Stuart Freen is a JD candidate at Osgoode Hall Law School.
Earlier this month a joint team of researchers from the Information Warfare Monitor and the Shadowserver Foundation released a new report entitled Shadows in the Cloud. The report details a complex cyber-espionage network operating out of China which has compromised computers and stolen hundreds of files from targets including the Indian government, the Tibetan Government-in-Exile and the Office of the Dalai Lama. More sophisticated than your average hackers, the report reveals how one particular group of anonymous cyber-criminals targeted, hacked, and infiltrated government agencies by exploiting security holes in common software applications and using free social networking services like Facebook, Twitter and Yahoo Mail.
The Shadows report comes a year after the same team released the Tracking GhostNet report which uncovered cyber-espionage activities against the Tibetan government. In many respects Shadows in the Cloud can be considered a continuation of the work started in GhostNet, though it focuses on a different group of hackers with new and updated techniques. Among the authors is Ron Deibert, who recently spoke about cyber warfare at the IP Osgoode/Nathanson Centre Workshop on Media Suppression (watch a video of his presentation here). The report has garnered a fair amount of media attention, perhaps due in part to increased public awareness of cyber-espionage following the Chinese attacks on Google servers in December 2009.
Shadows in the Cloud reveals how Chinese hackers were able to target and compromise numerous computers belonging to nearby governments, with India bearing the brunt of the attacks. While the report is careful not to jump to conclusions regarding the involvement of the Chinese government, it notes the inter-related nature of government, organized crime and the public in some parts of the country. Targets were typically tricked via email or social networking sites into opening infected PDF or Microsoft Office files which would load malicious programs onto their computers. From there, the compromised computers were remotely instructed to upload sensitive documents to online repositories. Notably, the hackers made use of free web services like Twitter and Yahoo Mail to both issue commands to compromised computers and to receive uploaded files.
While many of the techniques used by the cyber-spies were not new and the actual scope of the espionage was fairly small, what is notable is the targeted approach the hackers took to gathering sensitive government documents. The report notes several specific instances where secret or classified documents were successfully “exfiltrated” from compromised computers. As opposed to the broad, scattered approach taken by traditional hackers who are mostly interested in extracting user passwords and causing havoc, this network was apparently focused on certain government agencies. The report suggests that hacking groups are, for whatever reason, moving from traditional areas of cyber-crime into political espionage.

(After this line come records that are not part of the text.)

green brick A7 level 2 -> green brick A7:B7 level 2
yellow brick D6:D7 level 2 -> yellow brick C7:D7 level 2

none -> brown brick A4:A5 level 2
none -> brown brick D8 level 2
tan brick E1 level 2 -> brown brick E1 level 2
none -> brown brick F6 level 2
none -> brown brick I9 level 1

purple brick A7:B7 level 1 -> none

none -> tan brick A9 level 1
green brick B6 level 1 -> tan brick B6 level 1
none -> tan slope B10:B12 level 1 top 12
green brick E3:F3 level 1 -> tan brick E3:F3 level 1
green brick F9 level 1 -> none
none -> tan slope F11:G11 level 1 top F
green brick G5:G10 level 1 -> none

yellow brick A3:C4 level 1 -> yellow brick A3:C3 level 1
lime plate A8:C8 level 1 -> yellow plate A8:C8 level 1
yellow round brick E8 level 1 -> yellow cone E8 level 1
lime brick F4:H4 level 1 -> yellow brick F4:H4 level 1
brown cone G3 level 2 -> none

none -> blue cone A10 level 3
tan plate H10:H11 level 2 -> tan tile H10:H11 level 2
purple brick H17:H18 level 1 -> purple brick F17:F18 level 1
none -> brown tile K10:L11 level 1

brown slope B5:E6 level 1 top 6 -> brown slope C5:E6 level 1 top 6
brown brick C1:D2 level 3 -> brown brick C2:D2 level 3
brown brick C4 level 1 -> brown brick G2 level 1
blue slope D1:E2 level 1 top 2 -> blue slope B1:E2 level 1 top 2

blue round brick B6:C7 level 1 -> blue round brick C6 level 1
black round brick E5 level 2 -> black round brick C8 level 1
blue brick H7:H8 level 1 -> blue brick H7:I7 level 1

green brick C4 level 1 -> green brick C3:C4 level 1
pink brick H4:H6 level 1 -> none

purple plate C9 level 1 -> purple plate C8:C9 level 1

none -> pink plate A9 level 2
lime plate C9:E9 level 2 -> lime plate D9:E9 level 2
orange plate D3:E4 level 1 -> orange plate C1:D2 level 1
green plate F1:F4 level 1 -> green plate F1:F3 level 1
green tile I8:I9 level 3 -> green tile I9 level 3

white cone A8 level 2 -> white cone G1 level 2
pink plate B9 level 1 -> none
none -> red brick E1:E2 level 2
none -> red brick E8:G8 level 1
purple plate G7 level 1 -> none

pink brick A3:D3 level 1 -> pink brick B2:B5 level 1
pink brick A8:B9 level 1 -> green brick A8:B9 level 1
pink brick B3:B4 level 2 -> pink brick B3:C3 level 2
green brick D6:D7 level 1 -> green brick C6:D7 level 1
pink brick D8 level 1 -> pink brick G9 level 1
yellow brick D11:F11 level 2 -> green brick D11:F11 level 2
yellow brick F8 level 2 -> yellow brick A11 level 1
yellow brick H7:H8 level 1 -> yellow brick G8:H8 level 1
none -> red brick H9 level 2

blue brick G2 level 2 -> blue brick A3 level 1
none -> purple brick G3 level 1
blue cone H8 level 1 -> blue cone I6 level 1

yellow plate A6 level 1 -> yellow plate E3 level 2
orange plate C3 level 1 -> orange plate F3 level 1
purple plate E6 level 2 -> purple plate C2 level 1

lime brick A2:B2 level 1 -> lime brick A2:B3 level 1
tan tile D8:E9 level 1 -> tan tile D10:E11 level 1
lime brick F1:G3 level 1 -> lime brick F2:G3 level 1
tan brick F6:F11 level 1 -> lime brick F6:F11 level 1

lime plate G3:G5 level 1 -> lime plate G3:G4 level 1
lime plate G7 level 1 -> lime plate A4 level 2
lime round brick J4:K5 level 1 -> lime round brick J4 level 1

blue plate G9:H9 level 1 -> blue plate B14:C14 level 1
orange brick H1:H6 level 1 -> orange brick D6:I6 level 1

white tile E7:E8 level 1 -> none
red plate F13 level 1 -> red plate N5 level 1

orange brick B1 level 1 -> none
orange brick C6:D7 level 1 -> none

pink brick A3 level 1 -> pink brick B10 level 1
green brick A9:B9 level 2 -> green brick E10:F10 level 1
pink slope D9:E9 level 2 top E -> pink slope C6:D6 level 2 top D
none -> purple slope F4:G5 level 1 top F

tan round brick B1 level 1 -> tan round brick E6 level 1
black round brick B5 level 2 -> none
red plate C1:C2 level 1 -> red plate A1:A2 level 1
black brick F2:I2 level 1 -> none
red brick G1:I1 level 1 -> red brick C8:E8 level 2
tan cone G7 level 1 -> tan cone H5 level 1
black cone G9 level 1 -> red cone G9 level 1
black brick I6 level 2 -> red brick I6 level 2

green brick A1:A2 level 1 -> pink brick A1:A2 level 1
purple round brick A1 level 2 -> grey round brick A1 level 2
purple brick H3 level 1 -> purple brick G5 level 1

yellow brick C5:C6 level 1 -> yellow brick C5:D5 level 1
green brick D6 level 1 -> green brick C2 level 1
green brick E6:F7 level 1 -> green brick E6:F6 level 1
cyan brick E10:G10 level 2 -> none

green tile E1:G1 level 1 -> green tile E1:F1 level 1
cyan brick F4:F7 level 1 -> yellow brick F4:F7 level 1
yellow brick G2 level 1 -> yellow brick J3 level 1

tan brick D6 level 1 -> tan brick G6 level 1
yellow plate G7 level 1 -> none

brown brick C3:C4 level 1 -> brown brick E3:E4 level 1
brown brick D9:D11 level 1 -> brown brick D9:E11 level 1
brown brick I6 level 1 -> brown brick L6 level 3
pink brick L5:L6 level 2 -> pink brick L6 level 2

Reading the report, one is struck by the shadowy and anonymous nature of the hacking community. At only one part of the report is an attacker actually traced back to a real person (who happened to be a university student in Chengdu). As with any illegal activity, the actual scope of cyber-espionage remains a mystery. Similarly, the actual motivations behind the spying remain unclear. It’s hard to tell whether the network the team uncovered is a small part of a larger government program, or simply a bunch of patriotic students with too much time on their hands. Nevertheless, the report provides a thorough and technical view into the workings of this particular network, and raises some important concerns regarding the militarization of the internet and the emergence of cyber-espionage.